Я даже спиной ощутила, как меня сжигает взглядом Динка. Нет уж, если я пойду, она меня точно съест. Да и правда это было бы нехорошо. Наверное…

Меня это начинало злить. Я просто хочу покататься! Причём, в отличие от Динки, плачу за это деньги. Почему из-за их отношений у меня теперь такие сложности. Не могу просто показаться инструктору коня, ради которого приехала.

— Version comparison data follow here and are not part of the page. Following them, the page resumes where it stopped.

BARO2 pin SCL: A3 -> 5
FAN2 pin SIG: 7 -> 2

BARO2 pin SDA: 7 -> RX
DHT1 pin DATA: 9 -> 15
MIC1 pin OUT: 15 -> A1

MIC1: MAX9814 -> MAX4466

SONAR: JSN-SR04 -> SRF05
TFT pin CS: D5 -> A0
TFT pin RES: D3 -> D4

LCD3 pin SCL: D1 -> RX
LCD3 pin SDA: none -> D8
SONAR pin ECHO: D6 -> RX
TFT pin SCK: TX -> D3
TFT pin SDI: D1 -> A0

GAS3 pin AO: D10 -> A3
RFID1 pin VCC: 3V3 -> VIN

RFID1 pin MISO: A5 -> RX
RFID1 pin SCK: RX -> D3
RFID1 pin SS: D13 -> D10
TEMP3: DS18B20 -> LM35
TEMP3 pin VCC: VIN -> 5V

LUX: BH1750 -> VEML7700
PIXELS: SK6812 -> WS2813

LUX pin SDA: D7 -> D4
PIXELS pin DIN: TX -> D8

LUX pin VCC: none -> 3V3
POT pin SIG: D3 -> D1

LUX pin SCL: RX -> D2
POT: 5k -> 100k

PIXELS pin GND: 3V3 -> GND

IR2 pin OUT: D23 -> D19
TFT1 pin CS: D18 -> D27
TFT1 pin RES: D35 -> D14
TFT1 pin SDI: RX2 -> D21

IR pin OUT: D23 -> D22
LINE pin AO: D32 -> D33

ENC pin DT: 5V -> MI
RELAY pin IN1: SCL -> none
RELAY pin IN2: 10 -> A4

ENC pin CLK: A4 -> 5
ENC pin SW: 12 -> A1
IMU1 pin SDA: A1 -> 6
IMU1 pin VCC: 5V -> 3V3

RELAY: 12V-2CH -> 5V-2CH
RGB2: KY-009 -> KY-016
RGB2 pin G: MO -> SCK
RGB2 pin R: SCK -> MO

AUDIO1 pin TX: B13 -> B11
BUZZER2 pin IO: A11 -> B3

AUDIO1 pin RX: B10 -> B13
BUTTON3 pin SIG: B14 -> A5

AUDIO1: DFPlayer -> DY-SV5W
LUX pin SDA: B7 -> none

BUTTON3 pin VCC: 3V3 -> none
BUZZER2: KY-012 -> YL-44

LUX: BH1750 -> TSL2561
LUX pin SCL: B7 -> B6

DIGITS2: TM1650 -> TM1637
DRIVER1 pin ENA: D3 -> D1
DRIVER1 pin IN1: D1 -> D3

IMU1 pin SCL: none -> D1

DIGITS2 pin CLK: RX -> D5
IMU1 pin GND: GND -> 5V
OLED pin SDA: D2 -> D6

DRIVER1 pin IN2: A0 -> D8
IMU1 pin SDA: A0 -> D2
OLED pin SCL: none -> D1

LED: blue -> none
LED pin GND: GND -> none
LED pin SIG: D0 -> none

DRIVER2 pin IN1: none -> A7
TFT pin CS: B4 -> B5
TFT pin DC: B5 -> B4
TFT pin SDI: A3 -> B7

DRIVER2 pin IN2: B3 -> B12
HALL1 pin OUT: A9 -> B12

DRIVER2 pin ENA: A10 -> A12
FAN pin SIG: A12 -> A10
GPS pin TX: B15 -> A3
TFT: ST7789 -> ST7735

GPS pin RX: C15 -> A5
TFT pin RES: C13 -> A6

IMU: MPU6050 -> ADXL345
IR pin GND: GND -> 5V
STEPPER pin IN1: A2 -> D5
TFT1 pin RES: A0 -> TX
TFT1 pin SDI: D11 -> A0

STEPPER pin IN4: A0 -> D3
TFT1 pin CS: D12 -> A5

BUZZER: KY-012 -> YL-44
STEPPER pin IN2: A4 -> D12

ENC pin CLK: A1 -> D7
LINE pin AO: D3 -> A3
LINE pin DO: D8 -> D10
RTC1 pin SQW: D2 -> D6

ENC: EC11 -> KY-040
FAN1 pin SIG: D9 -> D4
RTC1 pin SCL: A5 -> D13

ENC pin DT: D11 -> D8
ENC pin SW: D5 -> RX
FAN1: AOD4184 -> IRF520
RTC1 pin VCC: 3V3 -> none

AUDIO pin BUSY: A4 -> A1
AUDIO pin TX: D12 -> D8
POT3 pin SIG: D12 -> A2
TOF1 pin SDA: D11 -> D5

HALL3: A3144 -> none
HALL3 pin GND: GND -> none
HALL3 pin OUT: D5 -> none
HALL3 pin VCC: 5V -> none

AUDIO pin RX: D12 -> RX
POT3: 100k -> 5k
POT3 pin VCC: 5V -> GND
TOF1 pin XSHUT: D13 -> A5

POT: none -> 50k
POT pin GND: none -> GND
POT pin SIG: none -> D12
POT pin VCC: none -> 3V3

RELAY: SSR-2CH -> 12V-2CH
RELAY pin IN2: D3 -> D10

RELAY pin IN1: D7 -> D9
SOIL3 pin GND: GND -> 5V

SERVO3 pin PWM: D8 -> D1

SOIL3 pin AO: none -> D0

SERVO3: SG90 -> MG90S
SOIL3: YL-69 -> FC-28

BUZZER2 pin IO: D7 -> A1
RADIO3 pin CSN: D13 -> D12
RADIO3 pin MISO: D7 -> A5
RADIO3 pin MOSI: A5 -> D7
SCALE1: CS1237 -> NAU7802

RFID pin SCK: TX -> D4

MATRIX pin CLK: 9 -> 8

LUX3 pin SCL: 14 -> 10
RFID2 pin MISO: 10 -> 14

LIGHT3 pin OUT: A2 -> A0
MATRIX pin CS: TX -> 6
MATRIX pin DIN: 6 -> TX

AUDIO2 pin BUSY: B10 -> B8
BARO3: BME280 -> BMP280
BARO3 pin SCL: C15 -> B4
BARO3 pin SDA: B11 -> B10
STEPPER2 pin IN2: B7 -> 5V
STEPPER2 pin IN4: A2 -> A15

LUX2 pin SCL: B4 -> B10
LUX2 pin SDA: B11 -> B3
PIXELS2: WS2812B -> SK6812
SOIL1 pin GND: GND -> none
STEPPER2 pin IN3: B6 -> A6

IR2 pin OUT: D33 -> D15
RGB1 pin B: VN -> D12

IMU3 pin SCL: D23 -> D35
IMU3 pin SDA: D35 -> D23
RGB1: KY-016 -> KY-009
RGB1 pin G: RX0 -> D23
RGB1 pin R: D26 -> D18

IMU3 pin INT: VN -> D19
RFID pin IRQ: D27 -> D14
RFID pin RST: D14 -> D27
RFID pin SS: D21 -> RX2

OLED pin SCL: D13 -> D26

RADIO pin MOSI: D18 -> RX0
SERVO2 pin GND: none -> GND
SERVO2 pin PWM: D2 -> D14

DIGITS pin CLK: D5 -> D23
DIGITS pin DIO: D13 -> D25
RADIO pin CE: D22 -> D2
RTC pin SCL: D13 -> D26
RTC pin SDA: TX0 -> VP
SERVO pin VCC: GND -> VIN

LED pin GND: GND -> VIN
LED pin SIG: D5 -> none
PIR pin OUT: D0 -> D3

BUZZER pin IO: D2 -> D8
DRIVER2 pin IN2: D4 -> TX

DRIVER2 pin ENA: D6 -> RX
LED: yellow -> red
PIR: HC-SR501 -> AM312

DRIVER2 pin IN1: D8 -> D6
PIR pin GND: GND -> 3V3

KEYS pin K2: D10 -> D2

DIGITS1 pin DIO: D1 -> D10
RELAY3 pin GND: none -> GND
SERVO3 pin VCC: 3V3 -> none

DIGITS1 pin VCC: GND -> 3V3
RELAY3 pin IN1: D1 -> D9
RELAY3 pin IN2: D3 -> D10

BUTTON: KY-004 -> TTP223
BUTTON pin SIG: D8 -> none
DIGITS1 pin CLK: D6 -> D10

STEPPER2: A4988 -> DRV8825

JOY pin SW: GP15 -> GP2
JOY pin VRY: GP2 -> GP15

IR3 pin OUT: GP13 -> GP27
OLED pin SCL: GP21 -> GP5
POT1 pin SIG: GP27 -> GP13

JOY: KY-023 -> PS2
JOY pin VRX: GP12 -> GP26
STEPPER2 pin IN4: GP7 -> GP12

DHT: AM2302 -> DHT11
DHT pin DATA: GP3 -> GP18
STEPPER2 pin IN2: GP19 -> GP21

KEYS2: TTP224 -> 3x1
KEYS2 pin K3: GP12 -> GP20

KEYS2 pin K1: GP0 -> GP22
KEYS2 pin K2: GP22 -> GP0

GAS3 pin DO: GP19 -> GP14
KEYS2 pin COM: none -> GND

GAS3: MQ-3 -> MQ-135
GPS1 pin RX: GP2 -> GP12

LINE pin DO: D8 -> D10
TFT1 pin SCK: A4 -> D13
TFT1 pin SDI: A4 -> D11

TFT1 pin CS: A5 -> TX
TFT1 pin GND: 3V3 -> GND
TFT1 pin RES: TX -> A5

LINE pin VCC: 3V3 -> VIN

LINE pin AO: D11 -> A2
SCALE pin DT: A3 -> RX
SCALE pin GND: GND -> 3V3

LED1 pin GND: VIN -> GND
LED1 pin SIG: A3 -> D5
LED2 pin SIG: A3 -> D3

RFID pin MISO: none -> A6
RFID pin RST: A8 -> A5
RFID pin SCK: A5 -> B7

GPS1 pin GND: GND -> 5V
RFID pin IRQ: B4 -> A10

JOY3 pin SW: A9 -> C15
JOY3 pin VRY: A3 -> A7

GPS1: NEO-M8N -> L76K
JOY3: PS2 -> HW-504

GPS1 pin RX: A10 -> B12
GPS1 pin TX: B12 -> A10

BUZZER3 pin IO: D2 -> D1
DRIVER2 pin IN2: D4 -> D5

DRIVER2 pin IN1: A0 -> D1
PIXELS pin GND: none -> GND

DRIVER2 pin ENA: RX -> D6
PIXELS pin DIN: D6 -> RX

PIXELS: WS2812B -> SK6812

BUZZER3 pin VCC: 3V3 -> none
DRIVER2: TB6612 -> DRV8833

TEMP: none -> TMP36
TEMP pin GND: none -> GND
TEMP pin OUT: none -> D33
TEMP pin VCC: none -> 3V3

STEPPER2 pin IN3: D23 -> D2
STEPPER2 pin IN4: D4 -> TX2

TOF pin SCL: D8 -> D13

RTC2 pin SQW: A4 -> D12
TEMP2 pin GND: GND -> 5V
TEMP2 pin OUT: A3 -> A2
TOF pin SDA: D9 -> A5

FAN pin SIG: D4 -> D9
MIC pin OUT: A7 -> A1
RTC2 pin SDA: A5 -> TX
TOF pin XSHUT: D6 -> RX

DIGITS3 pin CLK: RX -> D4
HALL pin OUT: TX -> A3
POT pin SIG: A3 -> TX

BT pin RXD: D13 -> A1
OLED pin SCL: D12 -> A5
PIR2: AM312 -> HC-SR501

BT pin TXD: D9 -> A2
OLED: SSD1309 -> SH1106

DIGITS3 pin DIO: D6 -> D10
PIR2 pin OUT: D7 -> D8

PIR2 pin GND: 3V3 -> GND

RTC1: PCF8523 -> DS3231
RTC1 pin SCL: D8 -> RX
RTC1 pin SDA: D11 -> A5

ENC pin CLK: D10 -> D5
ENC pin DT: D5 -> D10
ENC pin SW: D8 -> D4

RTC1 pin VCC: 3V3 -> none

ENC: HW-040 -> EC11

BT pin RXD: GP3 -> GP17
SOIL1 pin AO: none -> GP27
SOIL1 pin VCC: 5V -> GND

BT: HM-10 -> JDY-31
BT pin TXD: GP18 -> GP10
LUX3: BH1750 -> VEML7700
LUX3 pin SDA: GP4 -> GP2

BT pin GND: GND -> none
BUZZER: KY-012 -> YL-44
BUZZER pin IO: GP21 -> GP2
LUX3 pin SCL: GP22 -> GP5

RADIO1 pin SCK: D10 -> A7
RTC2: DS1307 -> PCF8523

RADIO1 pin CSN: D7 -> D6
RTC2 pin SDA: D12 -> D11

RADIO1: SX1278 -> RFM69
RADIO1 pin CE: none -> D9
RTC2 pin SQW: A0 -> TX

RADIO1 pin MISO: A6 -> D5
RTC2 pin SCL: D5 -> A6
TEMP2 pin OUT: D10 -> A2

— Не, не нужно ходить, и так скажу, — ответила я, глянув краем глаза на Динку. Она, вроде поуспокоилась, но всё равно нетерпеливо притопывала на месте. — В дальней части конюшни белый конь с длинной гривой. Он один такой.

— Хех, губа не дура, — усмехнулся Пашка, — но тут уж, прости, никак. Он не наш. И вообще его ещё только объезжают, молодой.

— Ясно…

Я даже не пыталась скрыть разочарование. Чёрт, ведь я только из-за него… Но не идти же теперь обратно.

Мы с Динкой переоделись — опять в молчании — и вышли во двор. Всё шло решительно не так, и мне всё больше хотелось просто сбежать. А ведь ещё вчера вечером я так мечтала поскорее пойти, за неделю успела соскучиться по лошадям, по звукам и запахам конюшни, хотя ощутила их лишь раз.

А теперь…

— Ну что, тогда на поле сегодня? — Пашка подвёл нам двух коней.

Мне достался светло-серый в яблоках — Василий. Я оценила внимание, но до белого ему было, как воробью до павлина.

— Я вообще-то думала, мы в лесу покатаемся, — заявила Динка.

— Дак твоя подруга первый раз, куда ей в лес. Показать надо всё, — ответил Пашка. А я подумала, что не один же во всей школе инструктор… — Если хочешь, ты едь, вон там Светина группа собирается.

Ага, точно не один. Только почему-то он решил, что обучать меня должен непременно сам.

— Да нет уж, я тогда тоже здесь позанимаюсь.

Динка подвела свою лошадь к пеньку, взобралась на него и выжидающе посмотрела на Пашку. Наверное, обычно он помогал.

— Давай, самой уже пора забираться, — усмехнулся тот.

Ох, плохо он её изучил! Даже не видя лица подруги, я ощущала, как она бесится. Мне бы на её месте тоже такое не понравилось, но я решила не встревать. Пусть сами разбираются.

Пока злющая Динка пыталась вскарабкаться на лошадь, Пашка велел мне поставить правую ногу в стремя, взяться рукой за луку седла и, оттолкнувшись левой ногой, перекинуть её через седло. У меня, конечно, не получилось, я повисла поперёк Василия и вдруг ощутила, как меня за попу подтолкнули вверх.

Когда я, готовая возмутиться, глянула на Пашку с высоты лошади, он улыбался так непосредственно, что я растерялась. Наверняка ведь всё не так поняла, ну помог… А как меня ещё подсадить?

Потом он как-то слишком уж долго складывая мои пальцы на поводе, пропуская его между безымянным и мизинцем. И я снова не могла понять — это слишком и пора его осадить, или это нормальный процесс обучения. Вот чёрт, во что меня Динка втянула! Век мне не сдался этот её Пашка, ни как инструктор, ни тем более как…

Наконец с посадкой и всякими премудростями, вроде правильного положения пяток, мы закончили, и Пашка, наконец, отошёл от меня, велев нам с Васей шагать по кругу за Динкой. Мы честно отшагали три круга, когда я увидела, как из конюшни вышел мужчина. Не знаю, кого узнала первым — его или чёрную лошадь, которую он вёл, но щёки вспыхнули и нутро защипало от стыда, хотя сегодня я даже хлебом никого не кормила!